Toplumsal hafıza bunlardan farklıdır, insan kendi yaşamıyla doğrudan ilgili olmayan konularda biraz daha tembel, biraz daha üstünkörü, biraz daha popülist olma durumundadır. Neden mi? “İlkel bilinç”. Bizlere atalarımızdan miras kalan dürtüler topluluğunun bir iki tık üstünde kendine yer bulan temel iki kavram olan aidiyet ve değer ihtiyaçlarını toplum içerisinde yaşayan bireyler hazır olanı alıp tüketerek bir üst basamağa yükselme eğilimindedirler, dolayısıyla, hazır alınan bir şey üzerinde çok düşünülmez. İşte bu yaklaşım ilkel bilinçten kaynaklanır. İlkel ve asla gelişemeyecek olan bilincimiz bize ne verilirse, onunla beslenerek aidiyet ve değer ihtiyaçlarımızı kısa sürede beslerken, düşünme şeklimizi de geri dönülmesi zor bir biçimde şekillendirir.

Günümüz politikacılarının üzerinde en çok oynadığı aidiyet, değer kavramları, toplumları peşinden sürükleme noktasında kullanılan bir araçtır.
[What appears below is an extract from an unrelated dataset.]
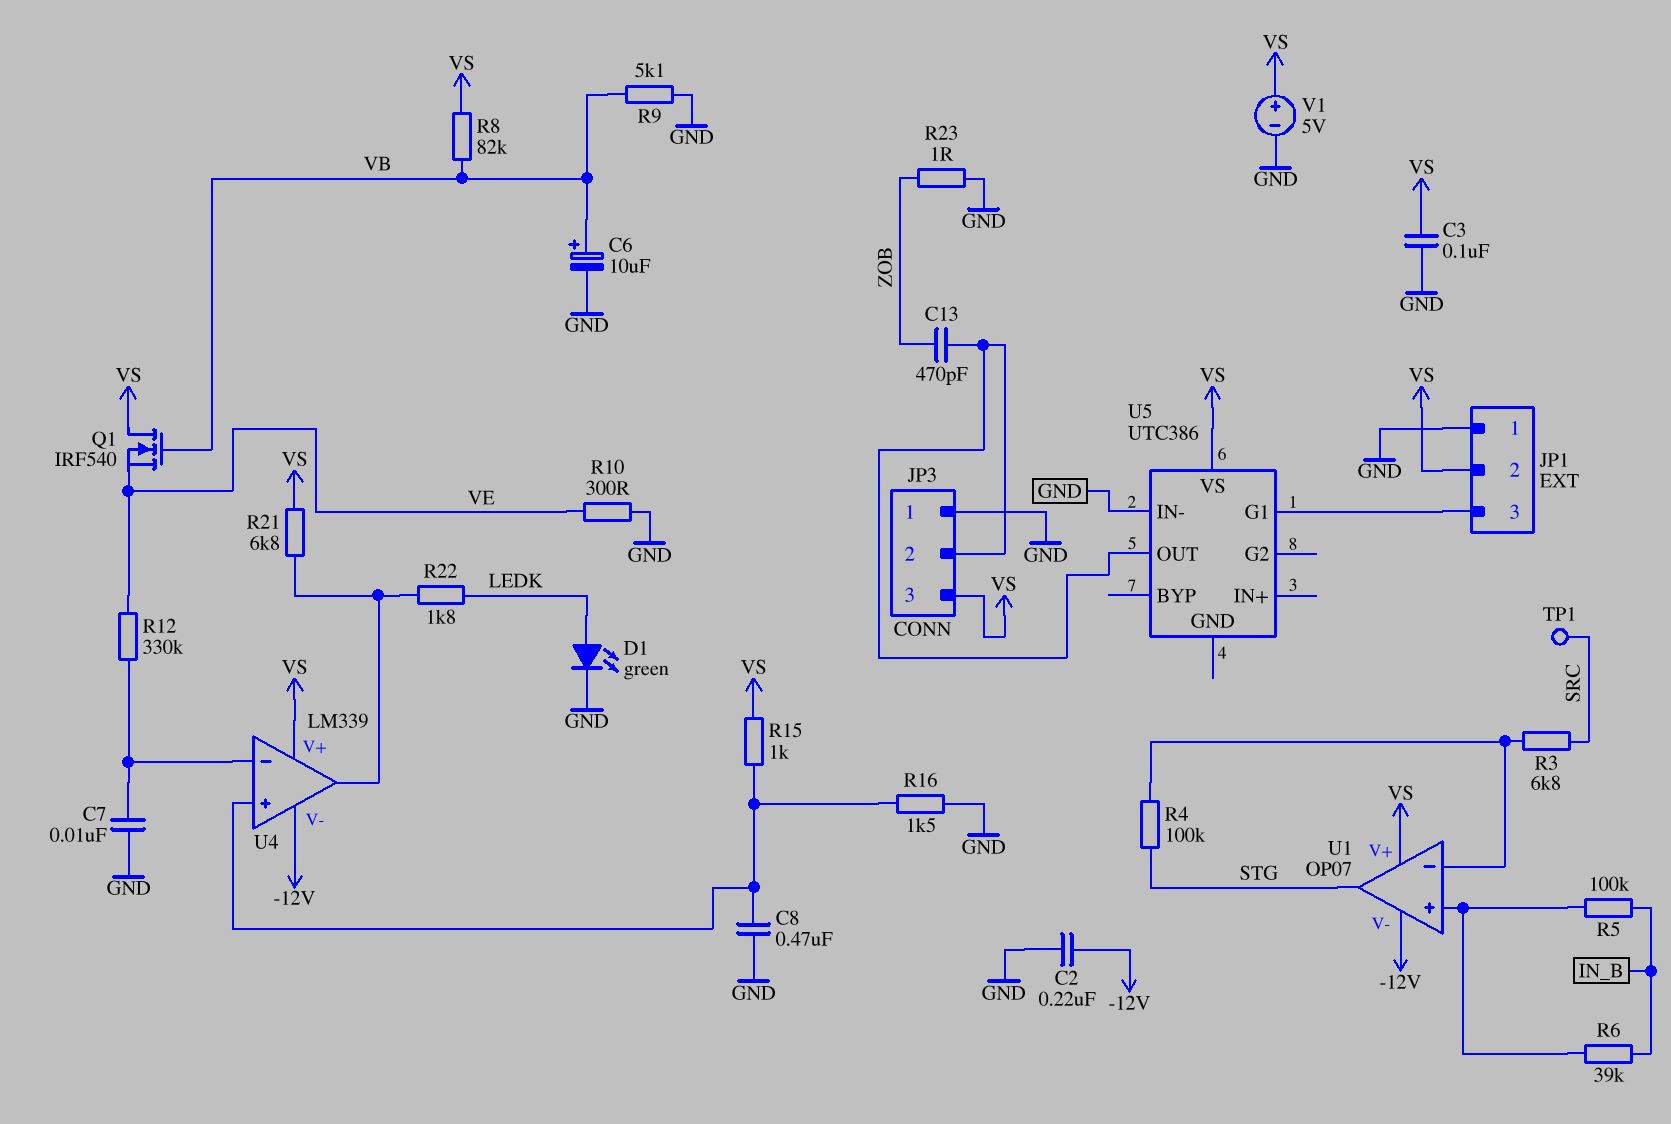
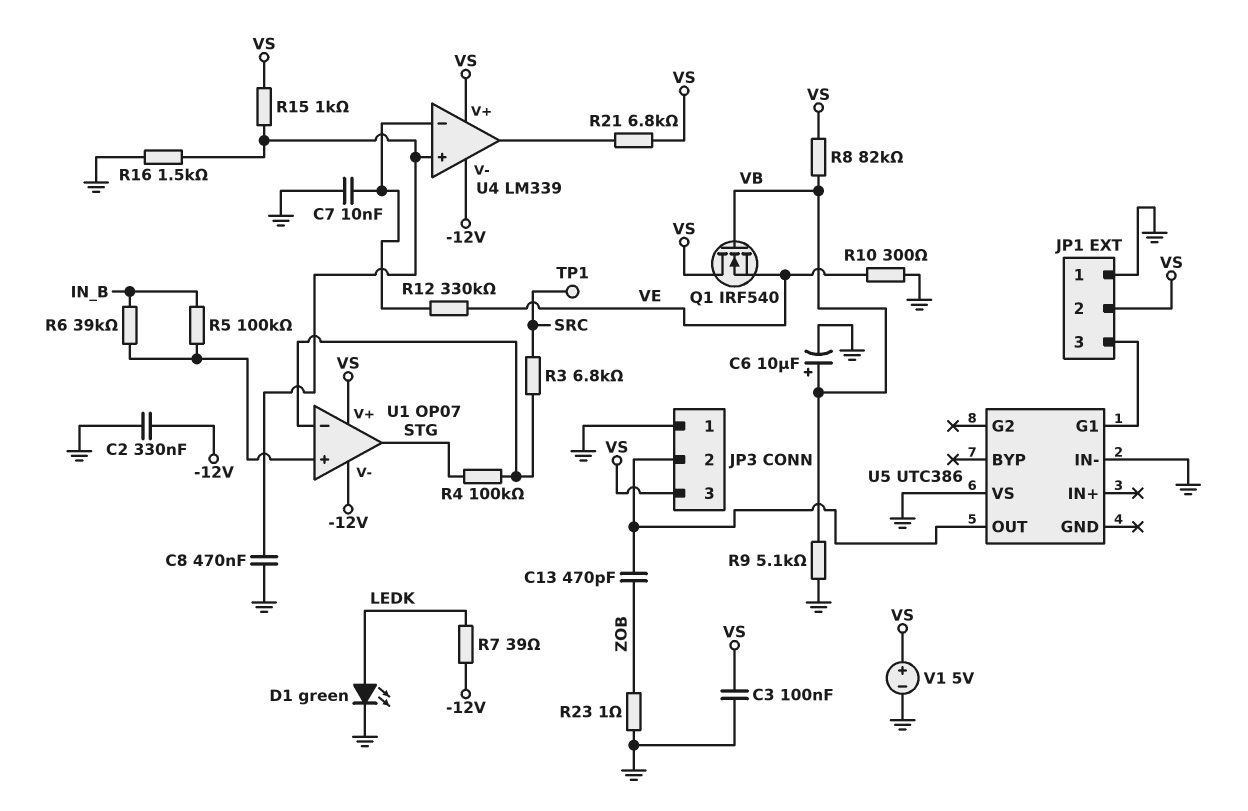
C2: 220nF (-12V, GND) -> 330nF (-12V, GND)
R7: none -> 39 (-12V, LEDK)
R22: 1.8k (LEDK, U4/out) -> none
U5 pin VS: VS -> GND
Çok sevdiğin birisi bir konu hakkında fikirlerini içtenlikle savunarak eylemlere dökerken bir süre sonra sende aynı savunmaya - kavgaya dâhil olmuş olursun. Unutmayın, çok sevmek değer vermek için illaki o insanla kan bağınızın olması gerekmez... Öyle de olabilir. Ancak burada kastettiğim, farklı nedenlerle de ortak bir noktada birleştiğiniz insanlardır. Aynı fabrikada çalışıyorsunuzdur, size göre, dürüsttür, güvenilirdir, yardımseverdir. Ya da aynı okulda aynı sırayı paylaşıyorsunuzdur, sizin gözünüzde asi, eyvallahı olmayan doğrucu ya da sadece karizmatiktir. Ya da aynı huzur evinde yaşıyorsunuzdur, sizi güldürüyordur, açık sözlü ve kimsesizdir. Ya da eşinizdir, bir takım değerleri paylaştığınıza inandığınız için, onunla evlenmişsinizdir. Örnekler çoğaltılabilir...

Hormonla hızla olgunlaşmış bir aidiyet duygusuna sahip olmuşuz ve kendimizi özdeşleştirmişizdir. Toplumsal hafıza, yaşanılan olumlu veya olumsuz olayların, toplumu oluşturan bireylerin, önceki ya da şu anki neslin ortak düşüncesi değildir, sadece bir yargının ya da bir çıkarımın bireyler tarafından sorgusuz ve sualsizce kabulüdür, zira kabul etmek, o toplumun bir bireyi olduğumuzu gösterir, o toplumun bir bireyi olarak yaşayabildiğimizde değerli oluruz.